In the United States, awareness [of AmorePacific] is much lower, so the focus here is to educate consumers and build awareness. One strategy is to disrupt the marketplace through innovation and offer innovative experiences to consumers. Even in a mature market like North America, people are looking for something new.

In August, we went to Toronto with the Laneige Beauty Road Show (see sidebar, “On the Road with Laneige”). It’s a huge event experience—this year, we’ve been to 11 cities, including three cities in China, Malaysia, Taiwan and Southeast Asia, to offer 360-degree consumer experiences. This year marked the first time we brought the show to North America.

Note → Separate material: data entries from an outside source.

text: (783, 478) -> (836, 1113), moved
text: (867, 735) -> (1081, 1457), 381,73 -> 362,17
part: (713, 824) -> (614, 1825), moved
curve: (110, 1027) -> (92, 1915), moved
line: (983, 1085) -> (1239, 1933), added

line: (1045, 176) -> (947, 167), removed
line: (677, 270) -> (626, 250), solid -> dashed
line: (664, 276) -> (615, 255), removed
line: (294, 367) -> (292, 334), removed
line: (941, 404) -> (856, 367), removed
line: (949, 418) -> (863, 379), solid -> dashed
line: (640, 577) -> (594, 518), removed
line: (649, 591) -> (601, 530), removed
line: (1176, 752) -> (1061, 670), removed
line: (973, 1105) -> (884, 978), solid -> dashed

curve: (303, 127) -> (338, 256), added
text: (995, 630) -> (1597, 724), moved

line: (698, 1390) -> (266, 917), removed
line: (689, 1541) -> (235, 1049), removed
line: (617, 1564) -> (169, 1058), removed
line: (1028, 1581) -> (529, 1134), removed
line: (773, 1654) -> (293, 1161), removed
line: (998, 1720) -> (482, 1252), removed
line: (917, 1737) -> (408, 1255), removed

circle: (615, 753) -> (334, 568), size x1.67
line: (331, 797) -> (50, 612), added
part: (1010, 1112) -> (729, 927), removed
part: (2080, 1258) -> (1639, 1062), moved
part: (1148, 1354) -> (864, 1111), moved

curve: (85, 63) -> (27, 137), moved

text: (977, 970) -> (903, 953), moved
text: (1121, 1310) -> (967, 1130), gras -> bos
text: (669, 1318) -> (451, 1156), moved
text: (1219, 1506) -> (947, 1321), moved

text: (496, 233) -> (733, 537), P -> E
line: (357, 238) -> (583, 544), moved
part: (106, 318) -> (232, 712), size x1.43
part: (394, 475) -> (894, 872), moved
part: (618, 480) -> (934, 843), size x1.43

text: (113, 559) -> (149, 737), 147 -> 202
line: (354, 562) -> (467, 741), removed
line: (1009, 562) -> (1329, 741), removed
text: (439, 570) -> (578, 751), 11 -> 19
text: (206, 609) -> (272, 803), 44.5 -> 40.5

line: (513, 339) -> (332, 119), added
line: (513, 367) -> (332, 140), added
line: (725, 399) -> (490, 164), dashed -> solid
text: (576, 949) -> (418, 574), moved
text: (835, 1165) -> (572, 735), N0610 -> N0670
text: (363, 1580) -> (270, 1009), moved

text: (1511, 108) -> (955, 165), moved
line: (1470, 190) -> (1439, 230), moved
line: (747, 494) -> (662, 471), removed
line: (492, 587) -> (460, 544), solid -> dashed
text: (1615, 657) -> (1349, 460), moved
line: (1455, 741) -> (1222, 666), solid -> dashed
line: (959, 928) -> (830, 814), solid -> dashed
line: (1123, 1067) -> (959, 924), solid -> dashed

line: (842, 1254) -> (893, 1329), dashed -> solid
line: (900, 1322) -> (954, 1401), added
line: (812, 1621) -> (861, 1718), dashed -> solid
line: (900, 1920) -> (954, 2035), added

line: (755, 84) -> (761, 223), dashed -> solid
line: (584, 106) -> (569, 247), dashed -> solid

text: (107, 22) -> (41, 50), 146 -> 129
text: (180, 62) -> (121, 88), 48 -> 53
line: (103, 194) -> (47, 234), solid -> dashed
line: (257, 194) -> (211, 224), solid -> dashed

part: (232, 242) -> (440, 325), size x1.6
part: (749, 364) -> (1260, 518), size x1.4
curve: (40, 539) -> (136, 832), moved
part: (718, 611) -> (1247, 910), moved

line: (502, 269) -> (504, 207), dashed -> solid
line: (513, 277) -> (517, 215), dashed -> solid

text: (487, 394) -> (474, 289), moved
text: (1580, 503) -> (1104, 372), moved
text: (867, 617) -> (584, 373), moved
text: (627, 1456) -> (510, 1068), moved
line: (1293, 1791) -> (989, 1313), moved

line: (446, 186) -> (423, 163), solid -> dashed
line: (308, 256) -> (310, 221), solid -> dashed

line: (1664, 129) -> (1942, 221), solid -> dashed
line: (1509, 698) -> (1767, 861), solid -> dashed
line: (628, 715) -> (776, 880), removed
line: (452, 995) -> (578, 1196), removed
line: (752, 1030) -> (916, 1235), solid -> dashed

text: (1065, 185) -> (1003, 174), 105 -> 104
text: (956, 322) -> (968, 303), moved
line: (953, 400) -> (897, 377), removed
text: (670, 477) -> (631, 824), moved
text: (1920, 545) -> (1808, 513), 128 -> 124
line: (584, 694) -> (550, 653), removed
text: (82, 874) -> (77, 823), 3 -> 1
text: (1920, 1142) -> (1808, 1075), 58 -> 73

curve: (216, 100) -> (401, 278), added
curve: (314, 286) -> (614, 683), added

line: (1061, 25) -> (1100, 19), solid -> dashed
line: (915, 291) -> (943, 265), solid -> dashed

LD: What are the plans for additional retail expansion in North America over the next few years?

LH: It’s important to note that AmorePacific has more than 30 brands in Korea, and it’s very exciting to see the product pipeline. There are five global brands: Laneige, Sulwhasoo, Innisfree, Mamonde and Etude. We have two brands in the United States, plus the flagship AmorePacific brand. Yes, there will be distribution strategies in the future to grow, but we’ll also be bringing additional brands to the United States and seeing which distribution channel makes sense for each brand.

We are also found in Sephora in Canada and the United States. We’re planning to renew our website and are developing our Aritaum Shops in Korea and the United States. They are our own freestanding shops that bring our brands to the United States, and are found in areas with a focus on Asian shoppers and consumers.

We have 10 conversions planned this year from the preexisting Amore Shops—so that is another area we plan to focus on. Aritaum Shops will have a more modern design and are aligned with the design concept current with our brand. And, of course, we’ll be further developing our own website and ecommerce capability.

LD: How have all things “K” had an impact on the AmorePacific brand?

LH: This is exciting to talk about. The K-beauty trend definitely has helped with increasing awareness, as people are very curious about what it is. The way we can take advantage of it is through repurchase, as our brands have an over 50% repurchase rate.

K-beauty is not a trend that will come and go, and we’re going to ride the K-wave. It’s a great way for consumers to discover products, and they believe in it after they’ve experienced the innovation.

AmorePacific has a global reach, and we’ve been the number one brand in the Korean beauty market since the K-wave started. Our innovative solutions are driving the beauty market, and we’re just starting to be known and seen around the world—it’s exciting.

LD: What’s next for AmorePacific worldwide?

LH: The goal for 2020 is to be $12 billion in sales ... Our other goal is to have 50% of our sales come from outside Korea, which means the United States will be a very important market for growth.

We want to share our vision of beauty and innovative products for consumers. The most innovative product we have is the bestselling Cushion Compact, and there’s much more to come. The company is definitely focused on continually providing innovation, so that will drive global growth worldwide.